1. Be on time. The Committee is doing everything possible to ensure that activities begin and run smoothly. Please cooperate in this regard.
2. Appropriate dress and behavior is required in the Arena. Anyone unwilling to abide by this rule will be asked to leave by the Arena Director.( If you are going to dance, try to wear dance clothes.)
3. Arena benches are reserved for dancers. Dancers wishing to reserve a space on the bench should place a blanket in that space before the dance begins. Please do not sit on someone else's blanket unless invited. Uncovered benches are considered unreserved.
4. Listen to the MC. He will announce who is to dance, and when.
5. Respect the position of the Head Man and Head Woman Dancers. Their role entitles them to start each song or set of songs. Please wait until they have started to dance before you join in.
6. Dance as long and as hard as you can. When not dancing, be quiet and respect the Arena.
7. Be aware that someone standing behind you may not be able to see over you. Make room, step aside, sit or kneel if someone is behind you.
8. Show respect to the flag and honor songs by standing during the "Special" songs, stand in place until the sponsors of the song have danced a complete circle and have come around you, then join in. If you are not dancing, continue to stand quietly until the song is completed.
9. While dancing at any Pow-wow, honor the protocol of the sponsorship group.
10. Some songs require that you dance only if you are familiar with the routine or are eligible to participate. Trot dances, snake buffalo, etc. require particular steps or routines. If you are not familiar with these dances, observe and learn. Watch the head Dancers to learn the procedures. Only Veterans are permitted to dance some Vet songs, unless stated; listen to the MC for instructions.
11. The Flag Song, or Indian National Anthem, is sung when the American Flag is raised or lowered. Please stand and remove hats during this song. It is not a song for dancing.
12. Pow-Wows are usually non-profit. It depends upon donations, raffles, blanket dances, etc. for support. Donations are encouraged as a way to honor someone. Any participant can drop money onto the blanket to aid in the pow-wow expenses. Support the Committee and buy raffle tickets or buy at the auction.
13. Certain items of religious significance should be worn only by those qualified to do so. Respect traditions.
14. Giveaways, an attribute of Indian generosity, are held at many dances. They are acknowledgments of appreciation to recipients for honor given. When receiving a gift, please acknowledge the recipient, and then everyone involved in the giving. Note: All specials and giveaways must be coordinated with the MC. Please remember that is traditional to make a monetary contribution to the Drum for this request-clear this through the MC.
15. The Drums are sometimes closed, check with the Head singer for permission to sing.
16. If at any time you are certain of procedure or etiquette, please check with the MC, Arena Director or Head singer.
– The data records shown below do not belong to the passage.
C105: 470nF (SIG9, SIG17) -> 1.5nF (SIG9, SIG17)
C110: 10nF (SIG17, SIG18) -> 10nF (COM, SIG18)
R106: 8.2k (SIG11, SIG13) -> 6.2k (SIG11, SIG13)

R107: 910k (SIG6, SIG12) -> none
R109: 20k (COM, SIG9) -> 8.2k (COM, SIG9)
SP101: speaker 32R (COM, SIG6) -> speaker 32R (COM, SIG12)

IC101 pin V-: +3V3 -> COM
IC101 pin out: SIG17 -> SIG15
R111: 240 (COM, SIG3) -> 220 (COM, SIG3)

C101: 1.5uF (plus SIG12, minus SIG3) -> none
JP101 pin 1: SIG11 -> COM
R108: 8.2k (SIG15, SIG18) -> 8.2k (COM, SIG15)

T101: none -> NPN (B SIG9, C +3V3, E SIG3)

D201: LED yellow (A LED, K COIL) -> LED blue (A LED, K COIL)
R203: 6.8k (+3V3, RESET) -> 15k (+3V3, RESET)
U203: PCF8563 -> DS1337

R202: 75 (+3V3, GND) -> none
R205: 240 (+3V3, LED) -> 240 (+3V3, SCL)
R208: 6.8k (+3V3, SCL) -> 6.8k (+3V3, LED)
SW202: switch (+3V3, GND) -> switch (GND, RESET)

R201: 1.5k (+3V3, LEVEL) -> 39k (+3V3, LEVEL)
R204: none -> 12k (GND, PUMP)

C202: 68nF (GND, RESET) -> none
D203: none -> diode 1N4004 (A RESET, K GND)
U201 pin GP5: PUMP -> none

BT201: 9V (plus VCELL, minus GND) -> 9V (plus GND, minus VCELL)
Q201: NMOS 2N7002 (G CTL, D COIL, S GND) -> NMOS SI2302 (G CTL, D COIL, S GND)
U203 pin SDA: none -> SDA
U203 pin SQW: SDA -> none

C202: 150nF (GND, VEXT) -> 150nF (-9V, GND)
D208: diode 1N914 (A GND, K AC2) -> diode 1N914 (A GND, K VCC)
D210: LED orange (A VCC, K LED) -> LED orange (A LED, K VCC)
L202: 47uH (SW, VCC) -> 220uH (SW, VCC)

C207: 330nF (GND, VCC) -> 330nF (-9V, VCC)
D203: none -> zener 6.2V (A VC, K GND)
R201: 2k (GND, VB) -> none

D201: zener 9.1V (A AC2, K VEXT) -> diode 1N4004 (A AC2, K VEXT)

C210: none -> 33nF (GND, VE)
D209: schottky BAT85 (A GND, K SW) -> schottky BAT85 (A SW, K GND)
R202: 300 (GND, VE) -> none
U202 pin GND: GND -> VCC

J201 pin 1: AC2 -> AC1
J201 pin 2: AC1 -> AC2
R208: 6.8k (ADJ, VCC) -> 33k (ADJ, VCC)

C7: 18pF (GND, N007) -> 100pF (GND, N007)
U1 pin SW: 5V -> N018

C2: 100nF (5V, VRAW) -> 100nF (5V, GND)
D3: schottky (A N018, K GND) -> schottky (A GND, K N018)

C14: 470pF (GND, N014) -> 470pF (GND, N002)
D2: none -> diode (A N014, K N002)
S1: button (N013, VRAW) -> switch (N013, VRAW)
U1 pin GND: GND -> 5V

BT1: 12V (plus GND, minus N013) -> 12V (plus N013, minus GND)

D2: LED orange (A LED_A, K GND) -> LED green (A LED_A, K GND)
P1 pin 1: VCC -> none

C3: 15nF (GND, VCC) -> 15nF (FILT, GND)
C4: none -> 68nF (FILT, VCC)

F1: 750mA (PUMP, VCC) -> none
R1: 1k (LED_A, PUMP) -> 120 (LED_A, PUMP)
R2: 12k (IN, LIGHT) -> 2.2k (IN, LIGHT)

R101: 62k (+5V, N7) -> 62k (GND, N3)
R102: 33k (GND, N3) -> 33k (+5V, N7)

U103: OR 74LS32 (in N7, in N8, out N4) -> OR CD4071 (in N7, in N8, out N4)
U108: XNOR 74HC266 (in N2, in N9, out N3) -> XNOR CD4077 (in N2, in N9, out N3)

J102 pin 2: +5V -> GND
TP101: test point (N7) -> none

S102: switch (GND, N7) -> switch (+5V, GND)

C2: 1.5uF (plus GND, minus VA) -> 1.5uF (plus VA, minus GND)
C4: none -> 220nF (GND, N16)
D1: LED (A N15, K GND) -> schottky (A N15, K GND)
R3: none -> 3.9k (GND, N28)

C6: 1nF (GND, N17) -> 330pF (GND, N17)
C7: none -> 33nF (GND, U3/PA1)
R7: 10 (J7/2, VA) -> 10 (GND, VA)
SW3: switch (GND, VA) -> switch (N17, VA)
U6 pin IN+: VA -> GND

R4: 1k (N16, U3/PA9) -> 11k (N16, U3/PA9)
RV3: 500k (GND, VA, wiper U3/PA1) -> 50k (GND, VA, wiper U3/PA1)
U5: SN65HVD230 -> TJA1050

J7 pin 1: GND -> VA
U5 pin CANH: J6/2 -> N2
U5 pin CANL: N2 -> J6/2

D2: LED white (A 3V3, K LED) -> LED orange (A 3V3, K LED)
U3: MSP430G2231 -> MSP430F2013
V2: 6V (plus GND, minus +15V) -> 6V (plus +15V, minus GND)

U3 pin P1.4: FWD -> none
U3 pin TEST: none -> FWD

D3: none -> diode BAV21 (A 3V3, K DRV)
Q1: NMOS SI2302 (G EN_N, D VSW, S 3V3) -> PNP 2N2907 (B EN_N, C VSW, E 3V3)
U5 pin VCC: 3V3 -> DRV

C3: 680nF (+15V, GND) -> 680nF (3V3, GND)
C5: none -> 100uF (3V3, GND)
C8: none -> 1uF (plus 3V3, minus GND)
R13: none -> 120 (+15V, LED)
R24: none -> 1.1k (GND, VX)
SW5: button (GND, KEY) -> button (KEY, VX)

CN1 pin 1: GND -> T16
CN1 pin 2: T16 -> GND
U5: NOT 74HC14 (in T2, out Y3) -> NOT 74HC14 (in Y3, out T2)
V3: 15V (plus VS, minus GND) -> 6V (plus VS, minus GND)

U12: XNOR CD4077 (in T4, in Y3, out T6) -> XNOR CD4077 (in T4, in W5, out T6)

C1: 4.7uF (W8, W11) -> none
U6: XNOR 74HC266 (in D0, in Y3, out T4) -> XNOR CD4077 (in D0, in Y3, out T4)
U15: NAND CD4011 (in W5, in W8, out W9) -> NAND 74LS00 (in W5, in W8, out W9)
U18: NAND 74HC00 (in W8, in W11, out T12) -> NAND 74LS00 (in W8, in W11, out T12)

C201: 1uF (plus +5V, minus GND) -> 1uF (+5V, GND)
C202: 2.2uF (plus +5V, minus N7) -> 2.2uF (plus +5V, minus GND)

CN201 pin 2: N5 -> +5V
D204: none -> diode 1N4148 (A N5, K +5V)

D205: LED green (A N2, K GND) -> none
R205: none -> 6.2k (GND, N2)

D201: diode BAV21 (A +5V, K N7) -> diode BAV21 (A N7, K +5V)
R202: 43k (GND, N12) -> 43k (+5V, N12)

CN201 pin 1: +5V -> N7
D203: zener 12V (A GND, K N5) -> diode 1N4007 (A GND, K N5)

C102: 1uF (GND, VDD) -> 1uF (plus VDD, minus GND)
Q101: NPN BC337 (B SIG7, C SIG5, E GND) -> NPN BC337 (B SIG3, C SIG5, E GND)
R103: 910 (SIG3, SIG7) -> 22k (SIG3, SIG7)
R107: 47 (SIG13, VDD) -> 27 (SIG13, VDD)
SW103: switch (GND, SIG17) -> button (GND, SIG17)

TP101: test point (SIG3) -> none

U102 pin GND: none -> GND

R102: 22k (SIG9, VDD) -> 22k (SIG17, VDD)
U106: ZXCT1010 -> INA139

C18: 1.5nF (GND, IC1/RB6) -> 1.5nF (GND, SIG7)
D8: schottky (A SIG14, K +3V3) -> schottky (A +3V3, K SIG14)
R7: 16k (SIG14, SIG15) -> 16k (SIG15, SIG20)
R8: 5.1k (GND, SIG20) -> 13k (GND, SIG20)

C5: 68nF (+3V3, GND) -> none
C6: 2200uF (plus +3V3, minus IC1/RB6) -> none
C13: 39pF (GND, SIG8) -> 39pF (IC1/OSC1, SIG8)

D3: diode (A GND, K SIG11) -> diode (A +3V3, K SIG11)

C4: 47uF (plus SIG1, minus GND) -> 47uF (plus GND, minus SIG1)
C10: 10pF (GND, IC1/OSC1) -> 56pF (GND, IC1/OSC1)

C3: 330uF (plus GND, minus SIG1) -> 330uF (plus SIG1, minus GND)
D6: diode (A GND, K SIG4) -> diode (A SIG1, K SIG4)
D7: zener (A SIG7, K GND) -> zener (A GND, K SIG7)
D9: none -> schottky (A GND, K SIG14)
They will be glad to help you with your questions.
17. Take a chair. Most Pow-Wows will not have enough seating for the public or enough seating for everyone.
18. No Alcohol or drugs are allowed at Pow-Wows.
19. If taking pictures, please ask the dancer first. Remember common courtesy and ask permission. Group photos are usually alright to take, but you might want to ask the Committee first.
20. Remember that in each area you travel to and visit, things can and will be slightly different than your area. Different groups have different customs and methods of doing things. Different is not wrong, just different. Be respectful of the uniqueness of each area.